ANTIGO, Wis. (AP) - Bird rehabilitators Marge and Don Gibson love the feathered creatures so much they've put their retirement on hold to give injured and orphaned ones a second chance at life and used half of their retirement savings to do so.
The economy has decreased private funding over the last decade and shut down other organizations that cared for animals in Wisconsin, putting pressure on such operations as the Gibsons' Raptor Education Group Inc. in Antigo, which deals with 200 to 350 birds a day.
"We don't want to fail the birds," said Marge Gibson, who started the effort with husband Don in 1990. "When you look into their eyes I don't know how to say 'Sorry there's no place for you here.'"
The state Department of Natural Resources says 225 organizations or people cared for injured animals in Wisconsin in 2001, compared with 113 in 2012.
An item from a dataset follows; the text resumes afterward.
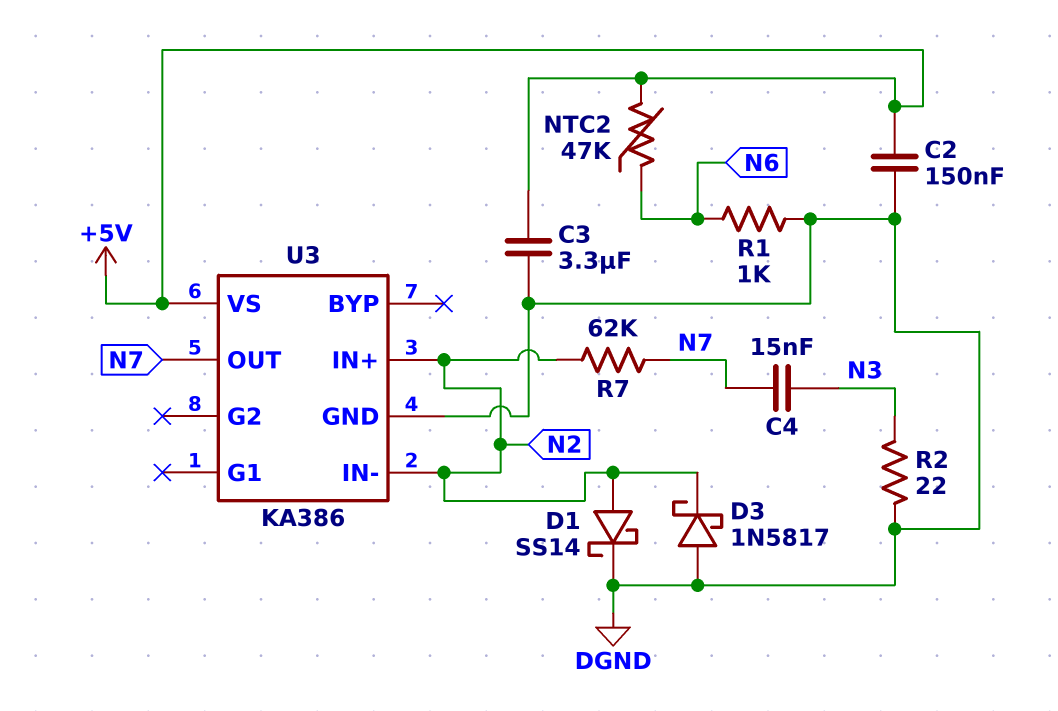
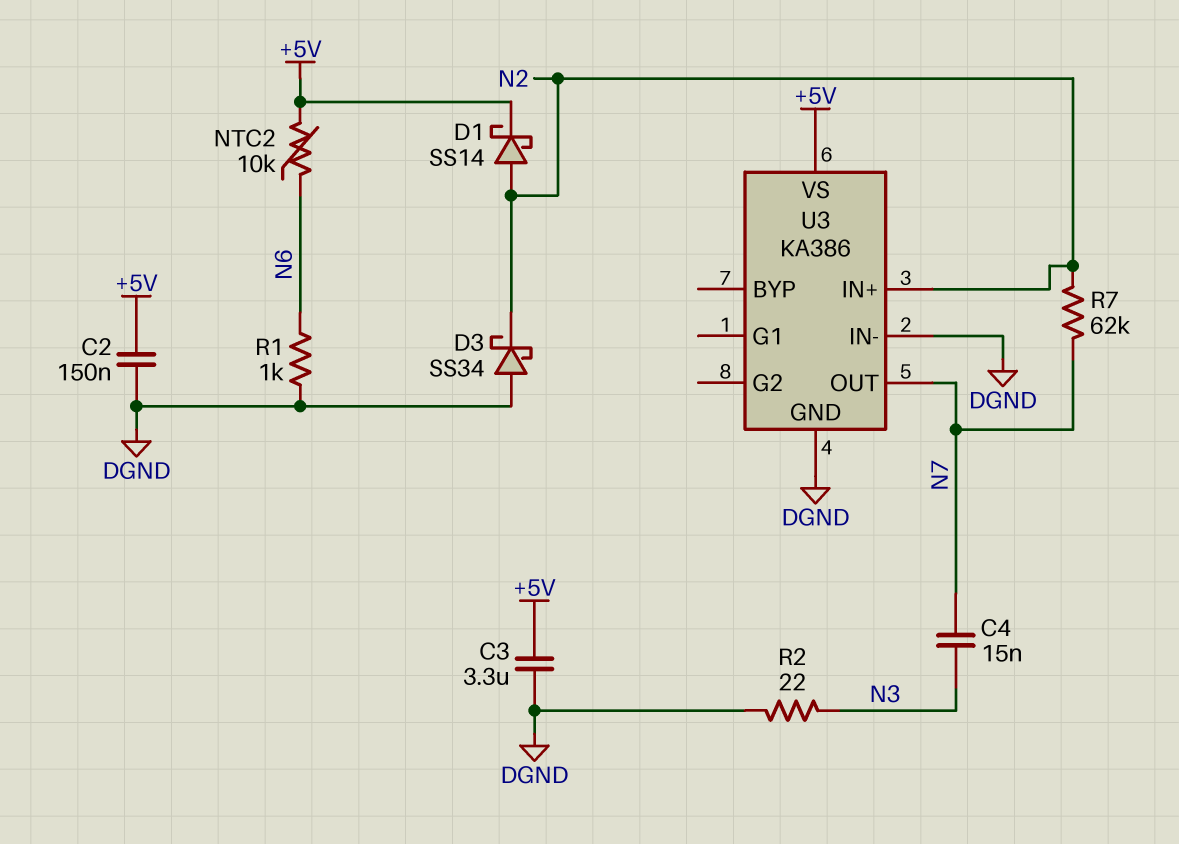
D1: schottky SS14 (A N2, K DGND) -> schottky SS14 (A N2, K +5V)
D3: schottky 1N5817 (A DGND, K N2) -> schottky SS34 (A DGND, K N2)
NTC2: 47k (+5V, N6) -> 10k (+5V, N6)
U3 pin IN-: N2 -> DGND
Mandy Cyr, the DNR's wildlife rehabilitation and captive wildlife liaison, said 59 licenses were issued specifically to bird rehabilitators in 2012, but she had no comparable number for 2001 because of a change in bookkeeping. She added that a 2006 change in permitting also could have kept some people or groups from renewing their efforts.
Marge Gibson said many bird rehabilitators have shut down due to the economy.
She and her husband currently have about 200 birds, including 29 bald eagles, after releasing many for migration. Their bird count usually peaks in the spring and summer when they have about 350. Gibson said depending on the severity of tornado season, they get a lot of young eagles knocked from their nests.
The birds come from Wisconsin and surrounding states including Michigan and Minnesota.
Gibson said the organization has taken more calls from the public with the DNR service cuts and less DNR staff. State officials don't have the time they once did to handle injured bird calls, so Gibson said her staff has had to respond to more injuries or rely on people who are not rehabilitators to bring the birds in.
All the changes have caused the organization to take in at least double the amount of birds it did a decade ago, Gibson said. Raptor Education Group also has doubled its costs, hired four more people and used more volunteers.
Gibson, 63, and her husband, a 79-year-old retired pathologist, have used about half of their retirement savings to keep up with their bird operation's $400,000 yearly budget.
They take all kinds of injured birds, not just raptors, despite the name of the organization.
Some of the birds they taken in have been hit by cars or fly into windows. Others have been shot, poisoned or injured by cats. Marge Gibson estimates 98 percent of the injured birds were hurt because of humans.
"It's our human responsibility to try to get them back in the wild where they belong," she said.
She added that the time, energy and money she and her husband spend saving the birds is well worth it, especially once they're all better and finally released.
"It lightens your heart in a lot of ways," she said.